IGF-I was measured in 16 HIV-infected children and 13 HIV-negative controls. Ten of the HIV-infected children failed to thrive based on height and linear growth that was below the National Center for Health Statistics 10th percentile.
IGF-I levels were significantly lower in children who failed to thrive compared to those in age-matched controls (20 vs. 60 micrograms/L; P < 0.001).

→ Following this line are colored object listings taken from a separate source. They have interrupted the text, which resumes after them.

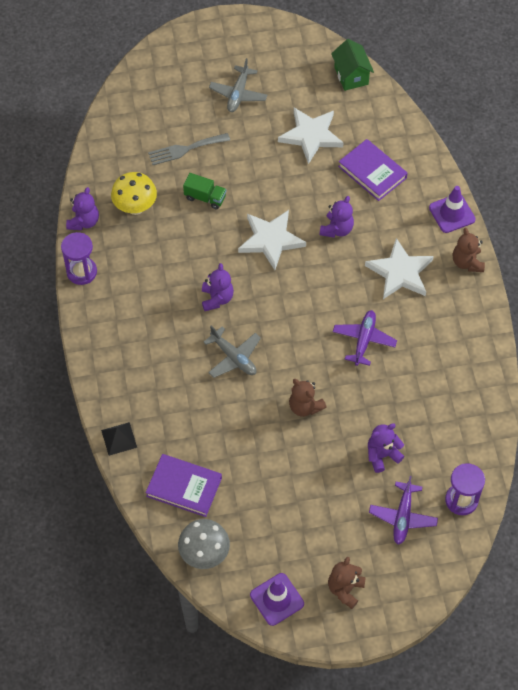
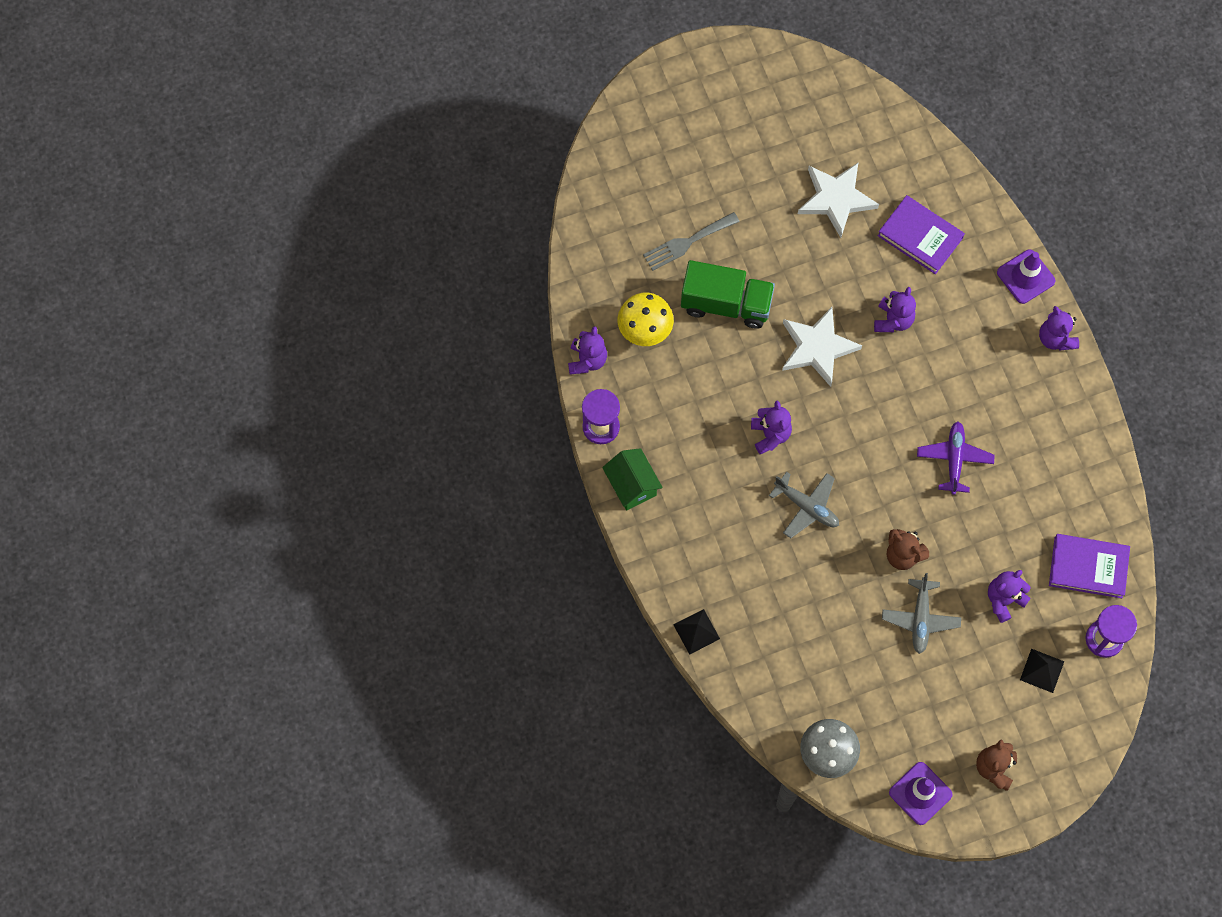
camera: 10 degrees left, 10 degrees up
(184, 487) = (785, 677): purple book -> purple book (1088, 567)
(205, 197) = (726, 304): green truck -> green truck, size x1.79
(238, 94) = (735, 155): grey plane -> grey plane (920, 619)
(351, 76) = (868, 108): green house -> green house (632, 486)
(400, 272) = (979, 365): white star -> none
(403, 516) = (1042, 670): purple plane -> black pyramid
(467, 262) = (1055, 338): brown teddy bear -> purple teddy bear

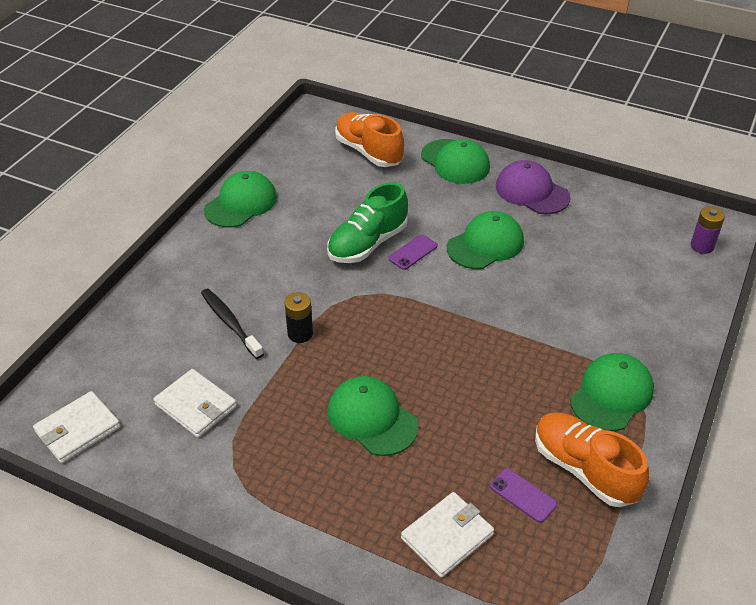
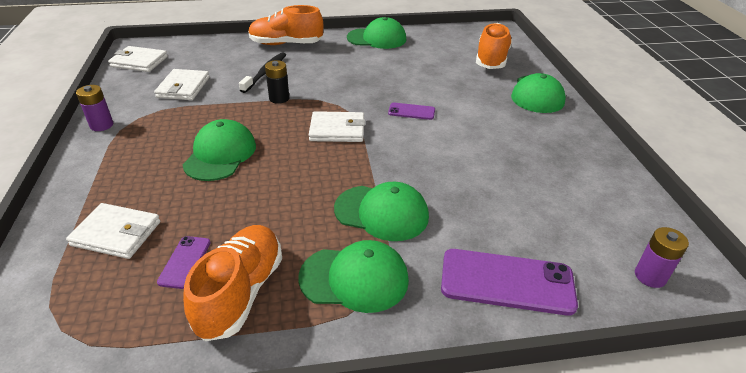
camera: 55 degrees right, 5 degrees down
(175, 279) = (286, 44): none -> orange shoe
(220, 505) = (101, 125): none -> purple battery
(367, 244) = (396, 91): green shoe -> none
(400, 316) = (337, 130): none -> white wallet
(485, 244) = (463, 140): green cap -> green cap (381, 213)
(532, 192) = (560, 140): purple cap -> none
(665, 315) = (507, 282): none -> purple phone

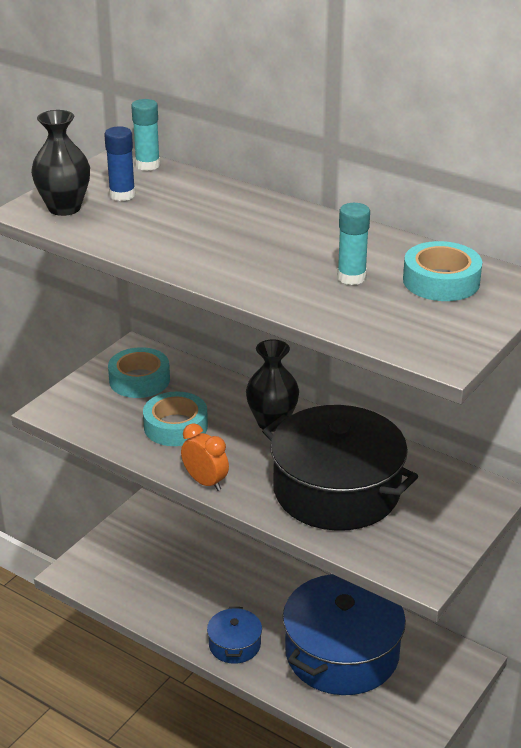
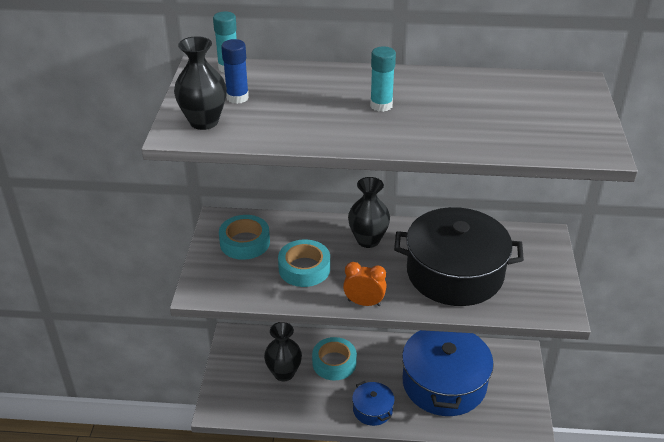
camera: 30 degrees left, 5 degrees up
(169, 567) = (284, 373): none -> black vase
(351, 277) = (475, 112): turquoise glue stick -> turquoise glue stick (381, 105)
(441, 281) = (533, 96): turquoise tape -> turquoise tape (334, 363)

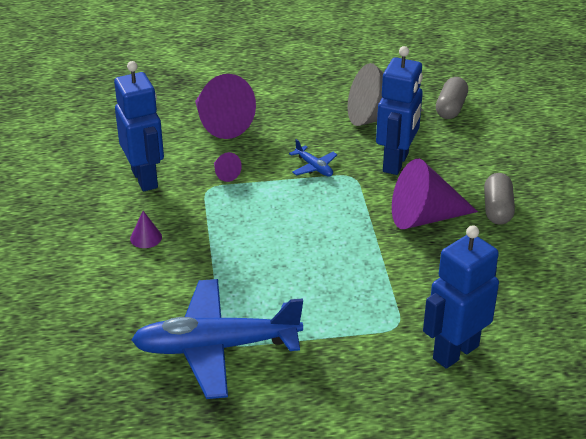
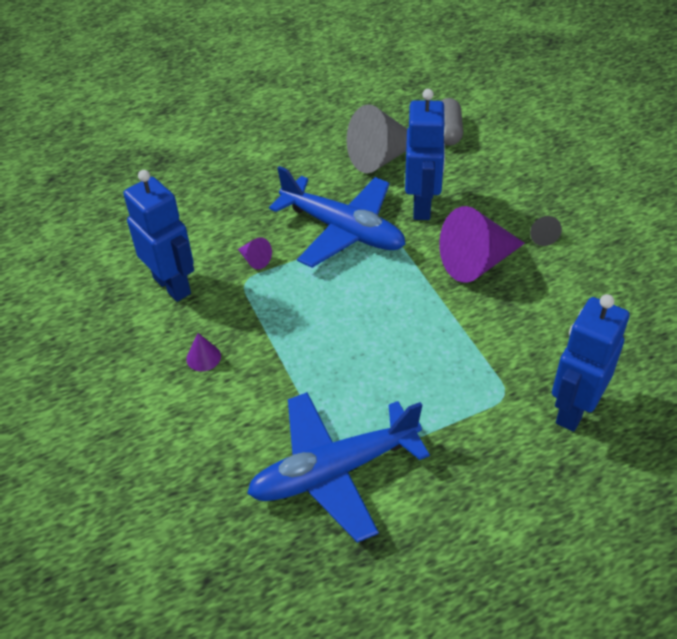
camera: 15 degrees left, 10 degrees up
(220, 123) = (225, 201): purple cone -> none
(314, 167) = (343, 230): blue plane -> blue plane, size x2.47
(497, 209) = (542, 236): grey capsule -> black cone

Children who failed to thrive also displayed lower
IGF-I levels than HIV-positive children, who exhibited normal growth velocity (20 vs. 91 micrograms/L; P < 0.001).
Failure to thrive was associated with a significant reduction in circulating levels of IGF-binding protein-3 (IGFBP-3), as determined by
ligand and Western blotting (P < 0.001), enhanced
IGFBP-3 proteolysis (P < 0.001), and a decrease in the serum concentration of the
acid-labile subunit of the
IGFBP-3 ternary complex (P < 0.005).
IGFBP-3 proteolysis was negatively correlated with
IGF-I (r = 0.78) and
IGFBP-3 levels (r = 0.70).
Failure to thrive was associated with a reduction in the formation of the ternary complex, but the ternary complex could be restored by the addition of an excess of
IGFBP-3 to serum. These results indicate that low levels of
IGF-I,
IGFBP-3, and
acid-labile subunit are associated with a
failure to thrive in HIV-infected children.